Organ Donation, the Greatest Gift of All
Department of Health Systems and Outcomes assistant professor Laura Taylor, PhD, RN, Department of Health Systems and Outcomes, is studying how living kidney donors and caregivers gain support in the organ donation process. She received a $450,000, two-year grant from the National Institutes of Health’s National Institute of Nursing Research (NINR). The grant will expand Taylors Living Donor Information Network for Caregiving (LINC), a Hopkins-based Web site for living kidney donors and their “informal caregivers,” usually relatives. Taylor hopes to gain critical insight into how African Americans, in particular, utilize the Internet to gain information and seek emotional support.

Taylor has worked at Johns Hopkins Hospital since 1987 and cared for patients who have undergone liver, kidney, and pancreas transplantation since 1994. For the past decade, she has studied the linkage between organ donors, information technology and donors trust in the medical staff.

In the randomized controlled trial, donor candidates and their informal caregivers will be invited to join LINC, which features a discussion board, PDF files on kidney donation, video clips and Podcasts.
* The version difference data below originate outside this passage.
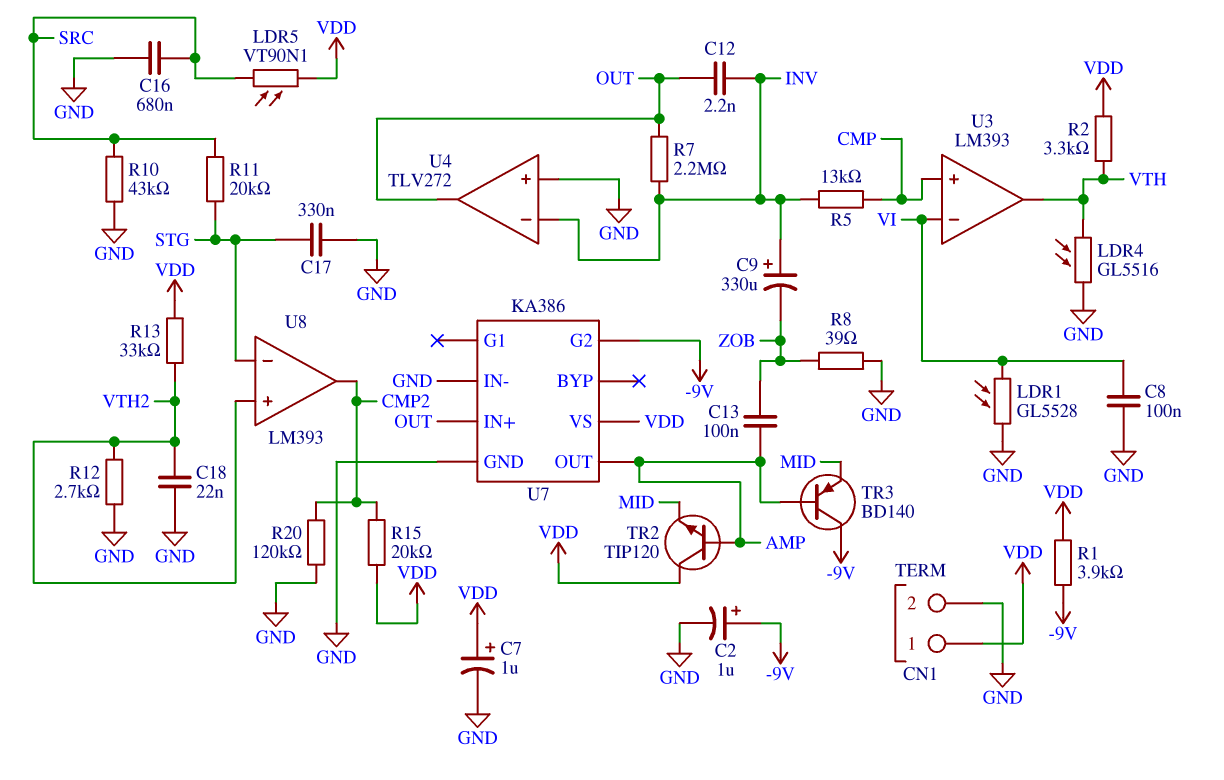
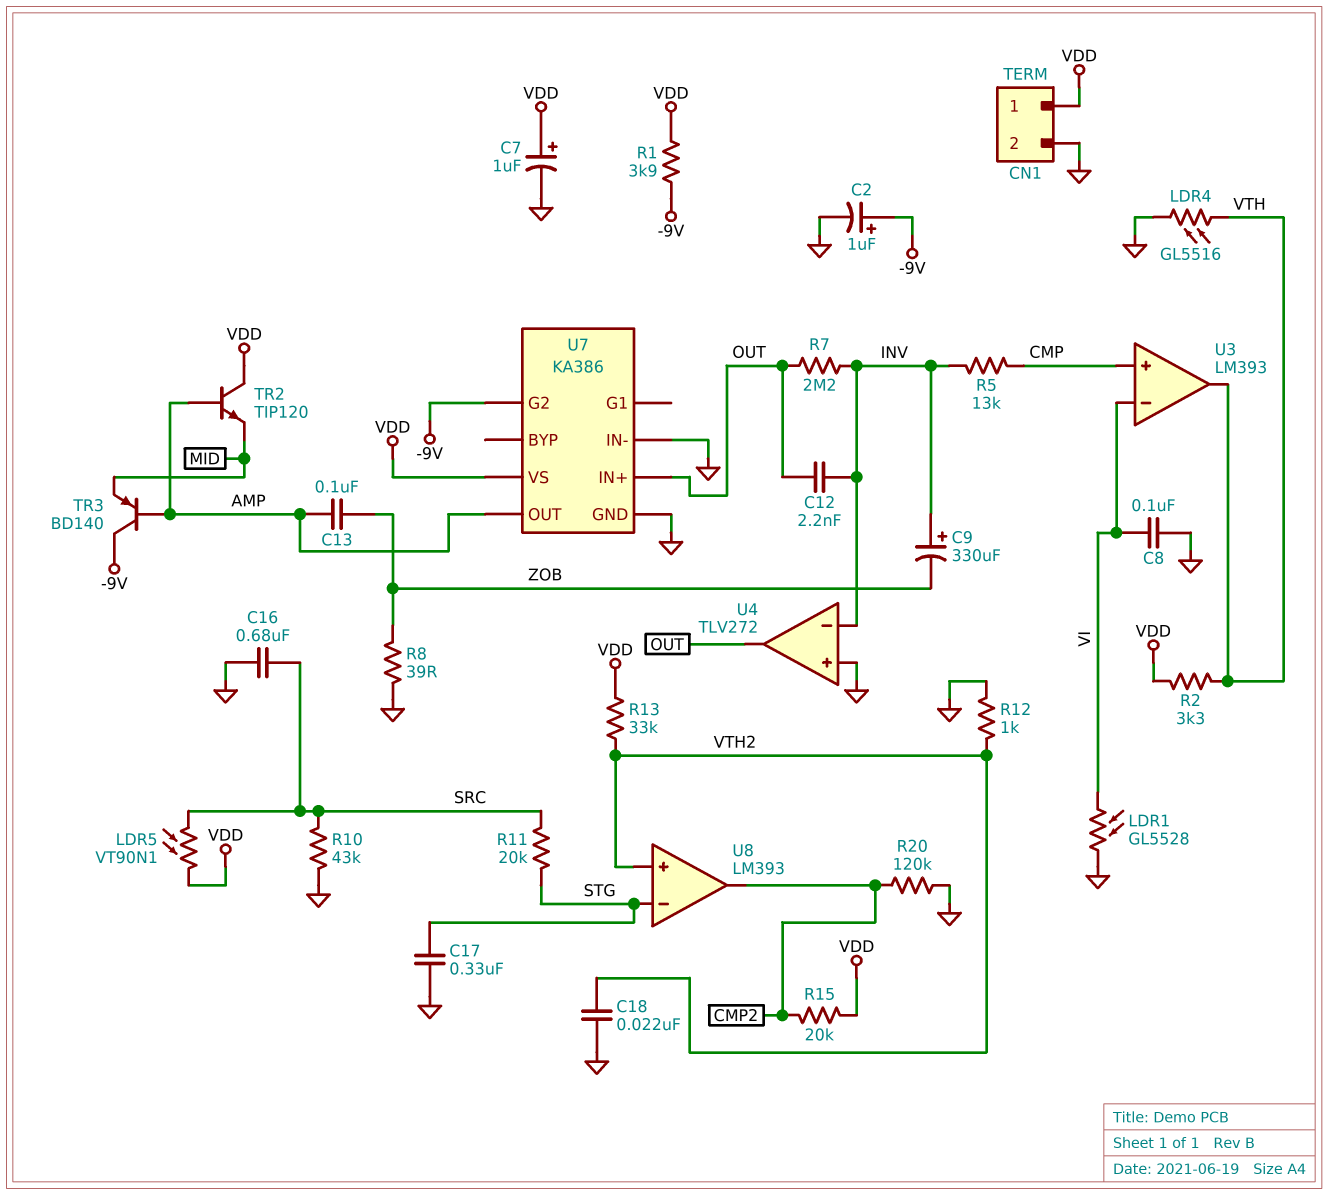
R12: 2.7k (GND, VTH2) -> 1k (GND, VTH2)

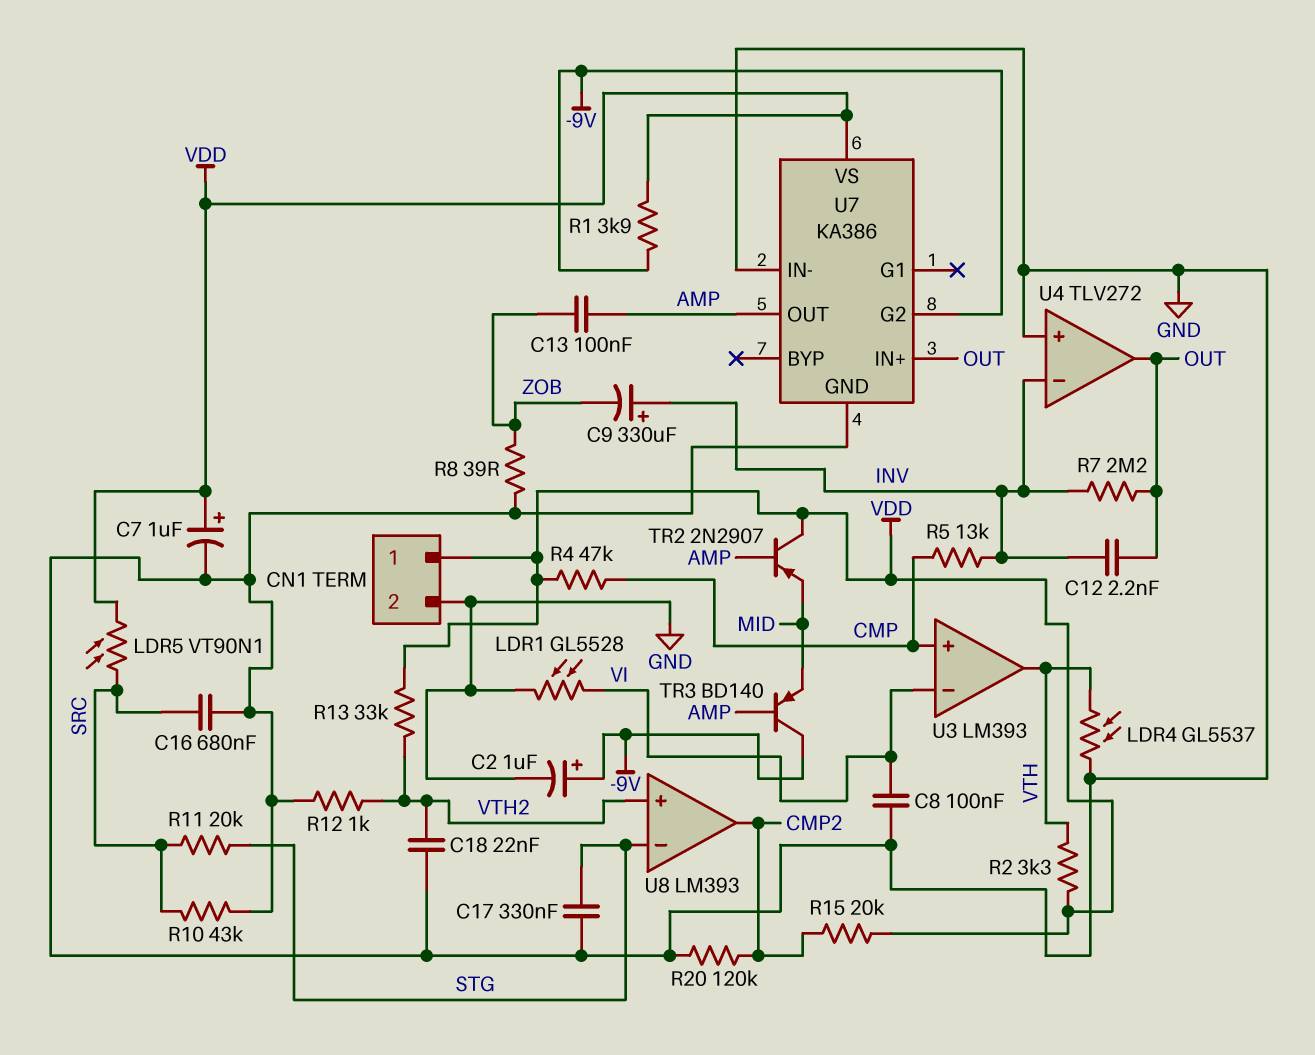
LDR4: GL5516 (GND, VTH) -> GL5537 (GND, VTH)
R4: none -> 47k (CMP, VDD)
TR2: NPN TIP120 (B AMP, C VDD, E MID) -> PNP 2N2907 (B AMP, C VDD, E MID)

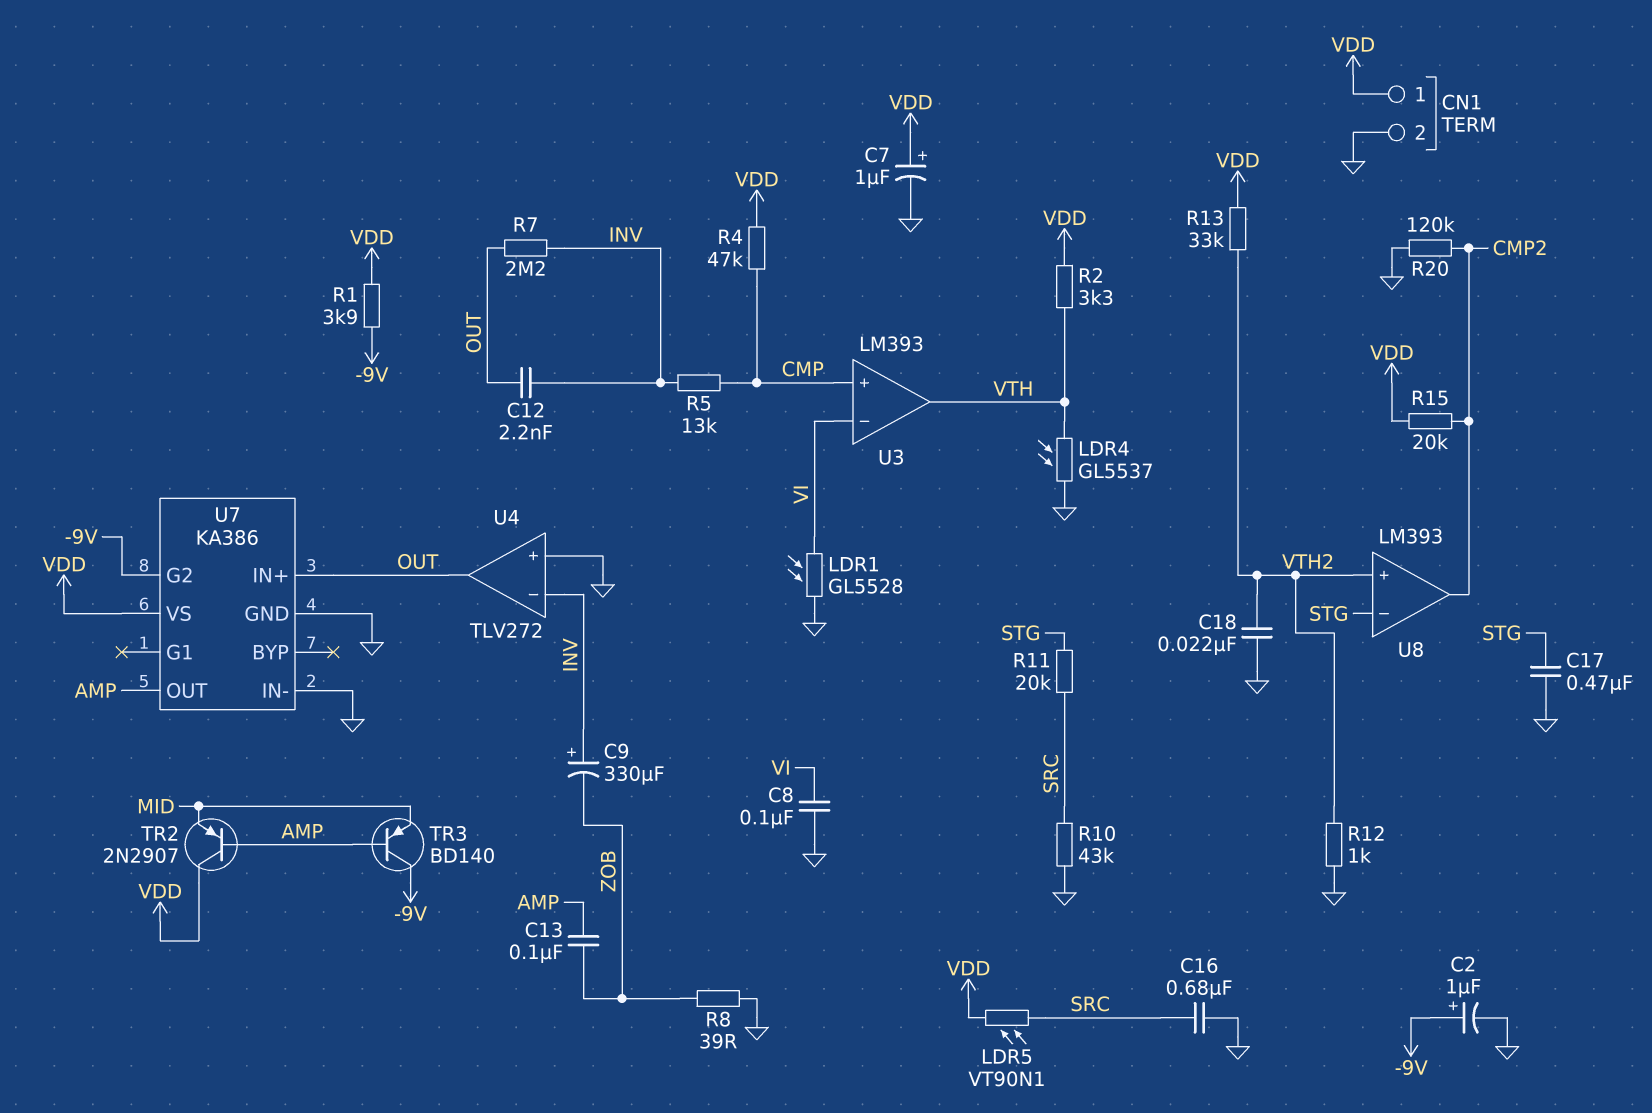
C17: 330nF (GND, STG) -> 470nF (GND, STG)

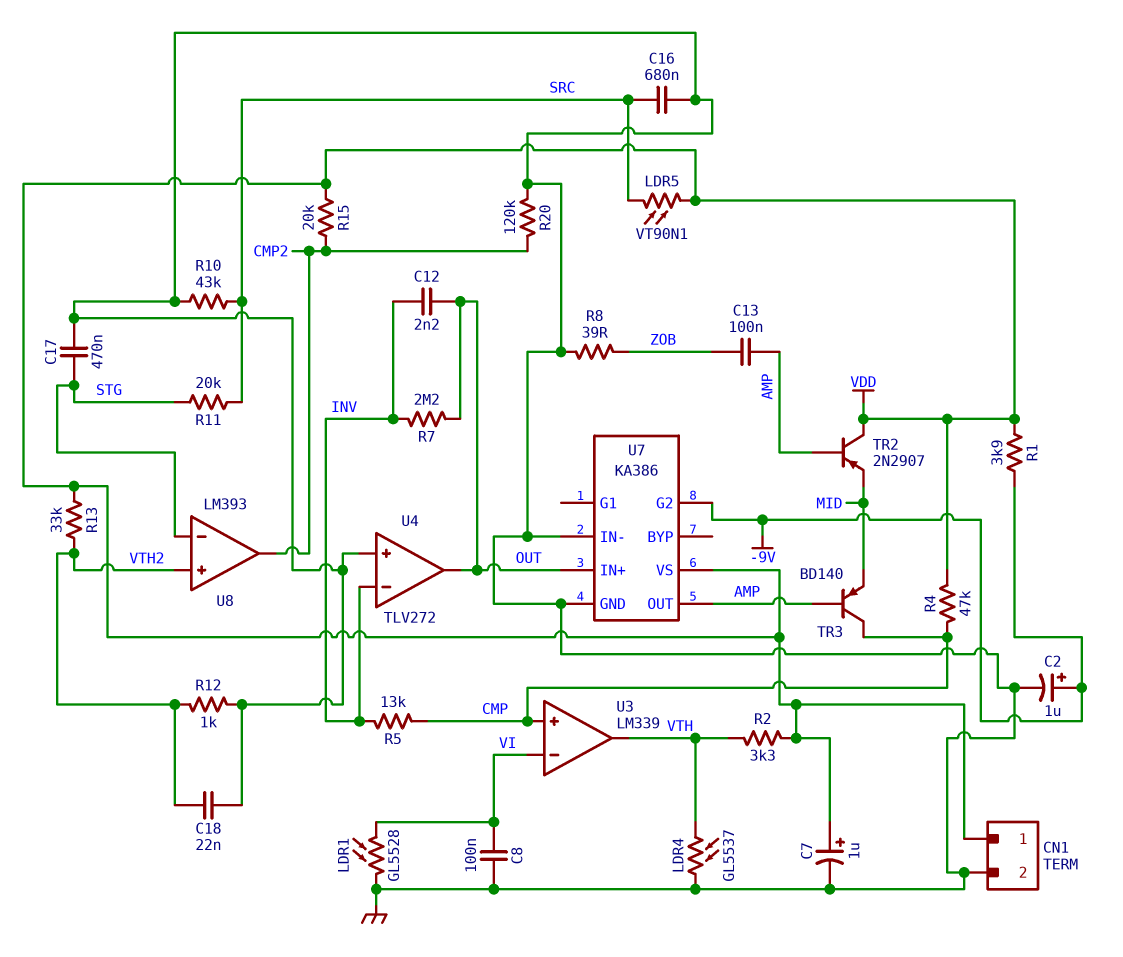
C9: 330uF (plus INV, minus ZOB) -> none
TR3: PNP BD140 (B AMP, C -9V, E MID) -> PNP BD140 (B AMP, C CMP, E MID)
U3: LM393 -> LM339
The initiative was prompted, in part, by the disparity between African Americans constituting the majority of patients with end-stage renal disease but less than 12 percent of the living kidney donors last year. A 2007 Pew Internet study revealed differences in African Americans and Caucasians use of the Internet to access health information.

“What we really don’t know is: What are African Americans seeking on the Internet?” Taylor said. “I hope to create educational resources that’ll best meet the needs of the African-American population. Maybe, then, more African Americans will consider living kidney donations because they feel more confident in the information they’re receiving.”